I am hoping that this book will help me – and maybe you? – on a journey of discovery, to learn more about advances in our understanding of how to make that link (I am ordering my copy through my local bookshop The Yellow Lighted Bookshop, not Amazon, because (a) I support local businesses whenever I can and (b) YLB are just brilliant!)
In a previous era when smoking and lung cancer cases first began to appear in the courts, the tobacco companies would use the defence that nobody could be sure if this or that particular case was due to smoking or would have happened anyway. It was just bad luck!
No matter that the bad luck was rising exponentially amongst smokers.
The fossil fuel companies can and will use the same cynical defence.
Sir Richard Doll and collaborators did pioneering work to demonstrate the link between smoking and lung cancer in 1950, using novel statistical methods to overcome the charge that ‘correlation does not mean causation’. In this case it most certainly did. Remember, that this long ago, the underlying biochemical mechanisms were not that well understood, and it was 3 years before we had even the basic structure of DNA established, in that seminal year when I was born 🙂
So, climate attribution science – the ability to pin man-made climate change on particular extreme weather events – is a complete game-changer.
The advantage here is that the underlying physical mechanism are extremely well understood, relying on 200 years of accumulated fundamental science. No need here for any new fundamental physics.
But once again, statistics is the hurdle that must be overcome.
Because while at a global level, the uncertainties as to the human causation for global climate change have now essentially decreased to the point where humanity’s fingerprints are all over man-made global warming, as one gets to smaller and smaller scales, the uncertainties mount up, for quite basic statistical reasons.
Once again, innovations are required in order to demonstrate the link at the level of a Hurricane Sandy, or the recent extreme Australian Fire season.
But imagine the implications of being able to make these connections.
We would then be in a position to hold businesses and politicians to account for their inaction, and put a price on the consequential damage, at least in the narrow sense of the quantifiable impact on property; something they at least understand [1].
As Dr Otto says:
“If governments don’t do their job and don’t do enough to put a stop to climate change, then courts can remind them of their purpose.”

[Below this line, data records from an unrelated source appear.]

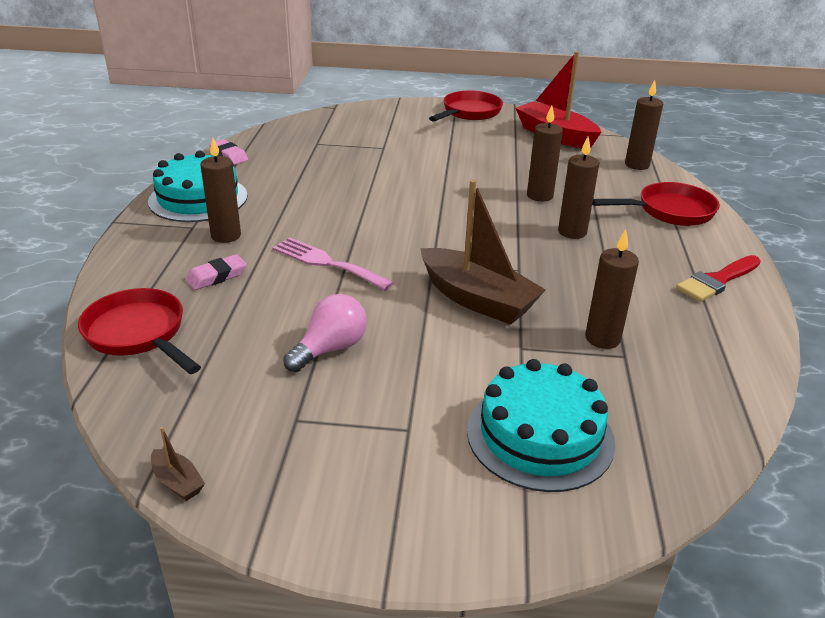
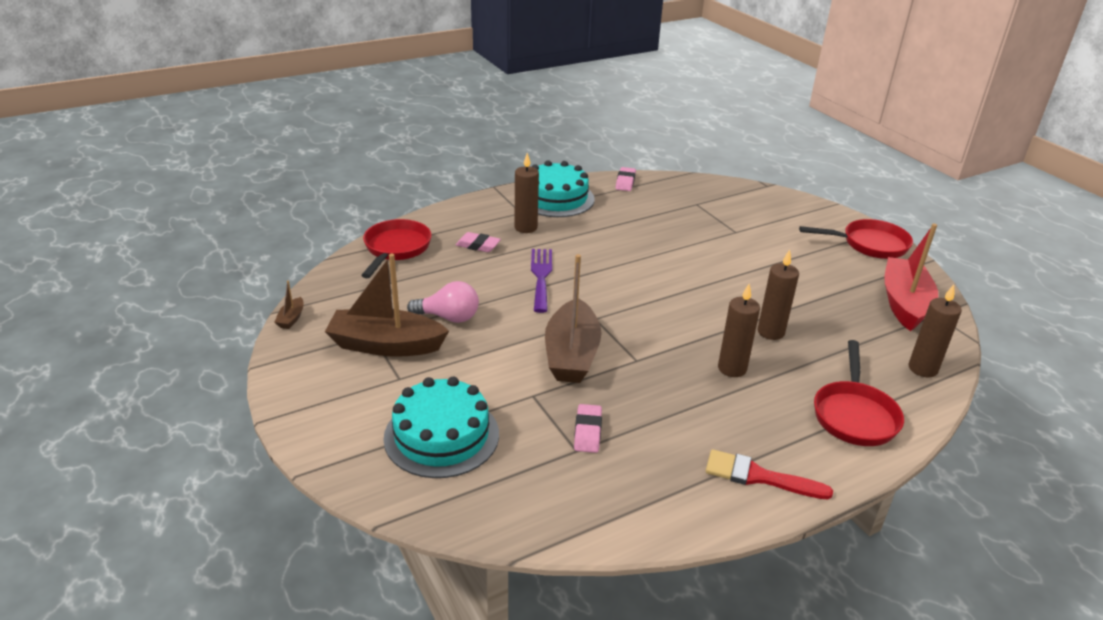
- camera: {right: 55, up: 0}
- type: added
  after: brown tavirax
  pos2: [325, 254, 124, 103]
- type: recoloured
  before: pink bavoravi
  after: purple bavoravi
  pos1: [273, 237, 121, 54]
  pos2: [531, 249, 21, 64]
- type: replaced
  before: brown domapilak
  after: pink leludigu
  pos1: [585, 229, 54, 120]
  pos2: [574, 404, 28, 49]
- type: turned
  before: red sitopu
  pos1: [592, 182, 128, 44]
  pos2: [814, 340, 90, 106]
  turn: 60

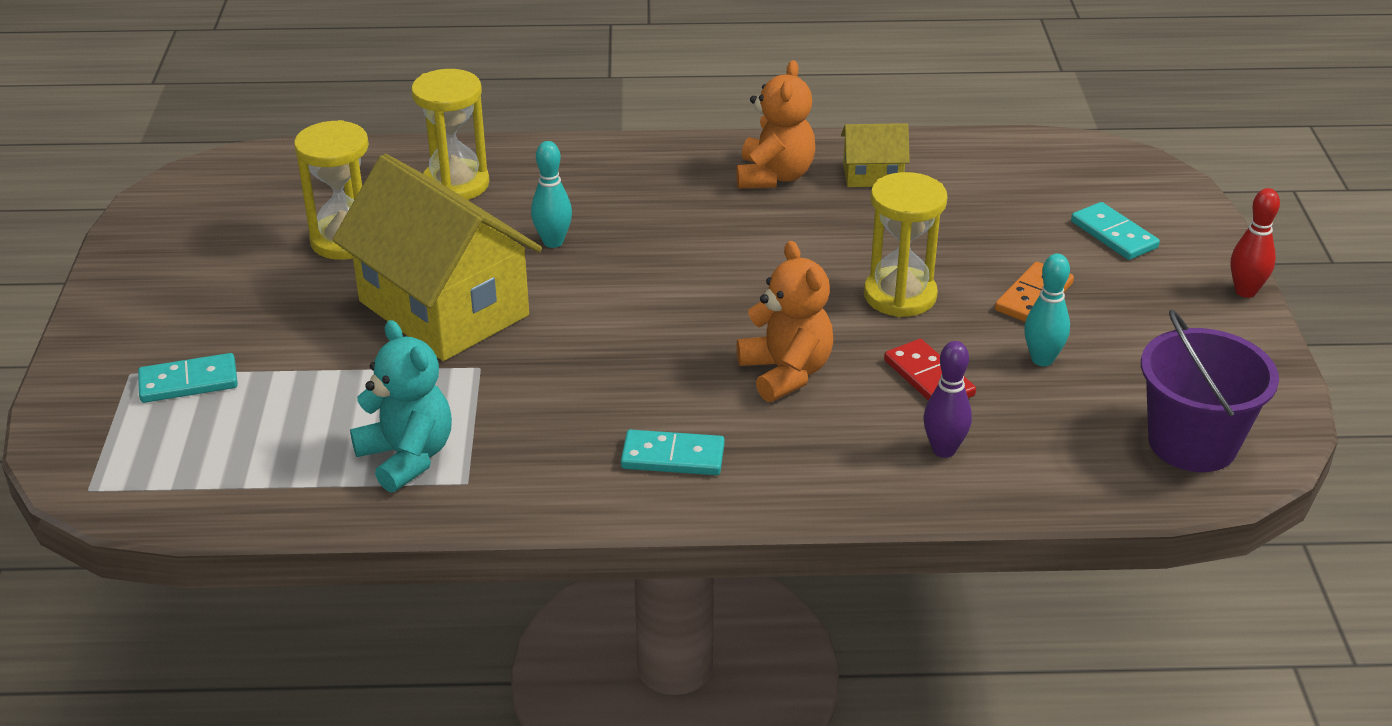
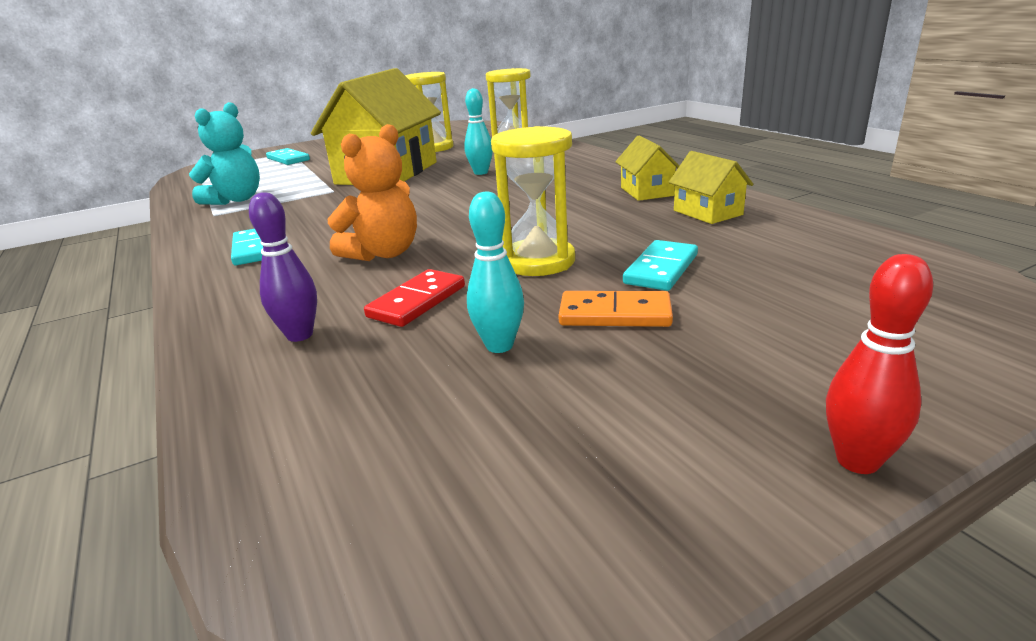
- camera: {right: 65, up: -10}
- type: replaced
  before: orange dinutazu
  after: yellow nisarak
  pos1: [736, 60, 79, 129]
  pos2: [615, 136, 65, 65]
- type: moved
  before:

So, far from being about some dry technicalities regarding climate attribution and statistical analysis, this book could become part of the tool-kit of everyone involved in action to limit the extent and severity of man-made global warming.
I really hope it does.
(c) Richard W. Erskine, July 2020
NOTES
[1] It is tragic that we seem – at least in the Anglo-Saxon culture – to put so much more weight on loss of property than loss of habitat or life even, but that bias can be turned to our advantage.